JHU’s history is full of many traditional school songs and chants (some preserved better than others). Five are featured in instrumental form on the JHU site, but they are only the tip of the iceberg. The JHU Pep Band plays the following songs during each lacrosse game:
- Johnny Hopkins On to Victory-at the Huddle
- To Win-After a goal, followed by 'We Want More!'
- Johnny B. Goode- First timeout
- Black and Blue-Half time
- Johnny Hopkins On to Victory-End of every game
- March JHU-End of a home game when we win.
- JHU Lacrosse Two-Step
Interestingly, The New York Times referred to “To Win” as “hard to beat” for “pure and simple boosterism.”
Fun Fact: The Hullabaloo Chant— It’s one of the most famous cheers in College Football-Texas A&M’s Hullabaloo Chant! Texas A&M claims to have written it in 1918, but an 1889 national compilation of renowned College Cheers at the time attributes it to the students of JHU.
While the music of JHU was expanded upon above, it is worth noting the tradition of the JHU Band in a separate post with much of its lore due to the late, great Conrad "Gebby" Gebelein (who wrote many of the JHU songs and instituted such traditions as playing "Ach du Lieber, Augustine" when the Jays reach 20 goals in a game).
In addition to the many JHU songs in the band's repertoire, it has long been a tradition to play "Johnny B. Goode" by Chuck Berry at one of the first time-outs. In the late Jim Valvano's autobiography, he noted that during the year he coached at Hopkins (1969-70) he had the event staff play "At The Hop" by Danny and The Juniors to ignite the fans.
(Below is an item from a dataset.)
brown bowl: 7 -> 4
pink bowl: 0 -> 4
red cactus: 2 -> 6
For the full Old Hopkins Song book, click here.
Supporter Groups: JHU Band, JHU Cheerleaders, The Nest, Hopkins Hooligans, The Goldfarb Gang, & The Bananas
- The JHU Pep Band: “Forcing Merriment and MAYHEM since 1921!"
- JHU Cheerleaders
- The Nest Student Section (Est. 2005): Lacrosse
- Hopkins Hooligans: Soccer, Football, and Lacrosse
- The Goldfarb Gang: Volleyball and Basketball
- The Bananas (Est. 1981): Lacrosse
According to this blog post, “Easy to spot by the bright yellow T-shirts they wear and the fruit they wave, the "Blue Jay Bananas" sit right next to the Hopkins Band for all home games and many away games as well.
"Five of us fell into this tradition purely by accident in 1981," explains founding member Chris Tsien '74. "Hopkins was playing Harvard at Manhassett High in Long Island and we had taken the band bus to the game. It was nasty weather, cold, rainy, and one of our members, Diane Reese, had brought along a bagful of bananas. We destroyed Harvard that day, and so, like Red Auerbach with his victory cigar, we pulled out the bananas during the fourth quarter and waved them around."
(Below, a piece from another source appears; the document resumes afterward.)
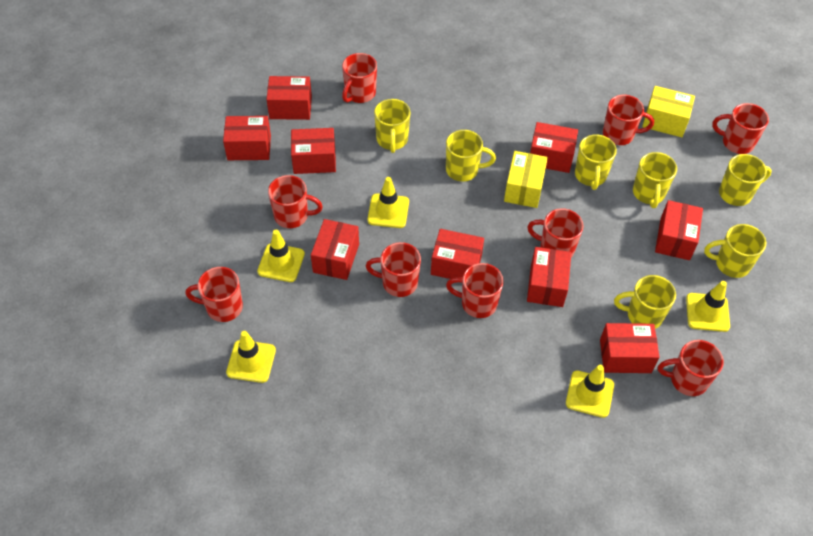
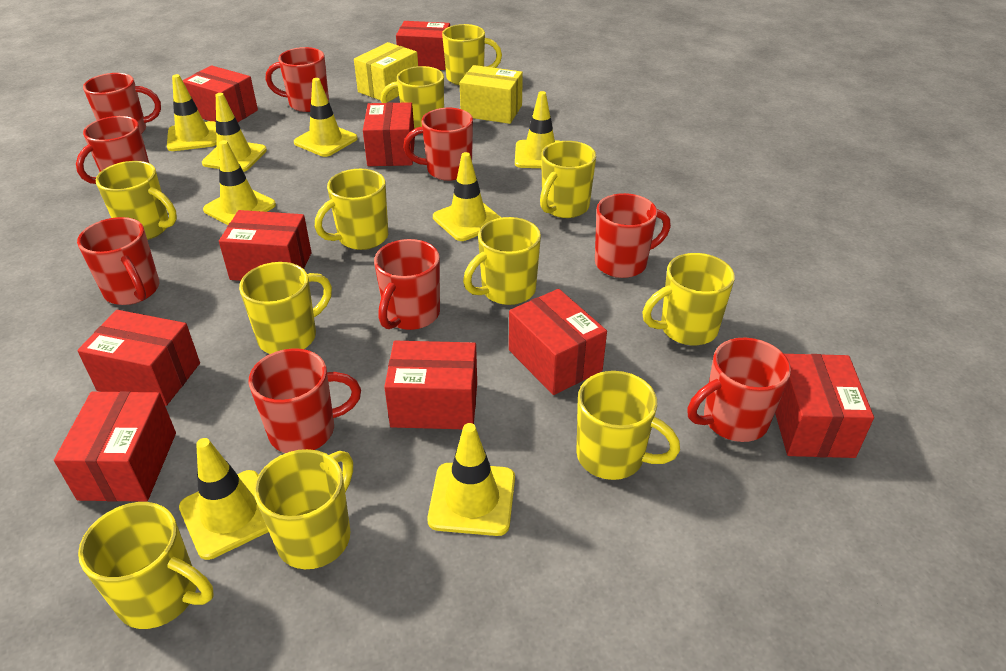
yellow mug: 7 -> 11
yellow traffic cone: 5 -> 8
The question as to when to start waving the fruit is not taken lightly by this vociferous group of fans. "The bananas come out with what we consider to be the winning goal, the 'they can't catch us now' goal," says Tsien.
At the end of the game, Tsien and his fellow Bananas toss a single banana down to the player who, in their judgment, has put in the best performance.
Though the group has numbered as many as 20 some seasons, their core consists of eight loyal Blue Jays fans: Tsien and his wife Susan Tucker, Holly Phelps and her husband Joel Gardner, David Cohen, Dick Wallace, Lee Shang, and Colin Flynn.
Since at least 1881, classes at JHU have designed a distinctive banner their graduation year. Want to see a few? Click here.
Check out the video of Professor Leslie’s lecture on the history of Homewood at Reunion 2014 and don’t forget to raise a glass to JHU on February 22nd every year.
Also be sure NOT to step on the seal…
The Hopkins Seal — Don’t step on the Johns Hopkins seal on the floor of Gilman Hall. Legend has it that undergraduates will not graduate, professors won’t receive tenure, and prospective students will not be admitted if they do. Test the legend at your own risk.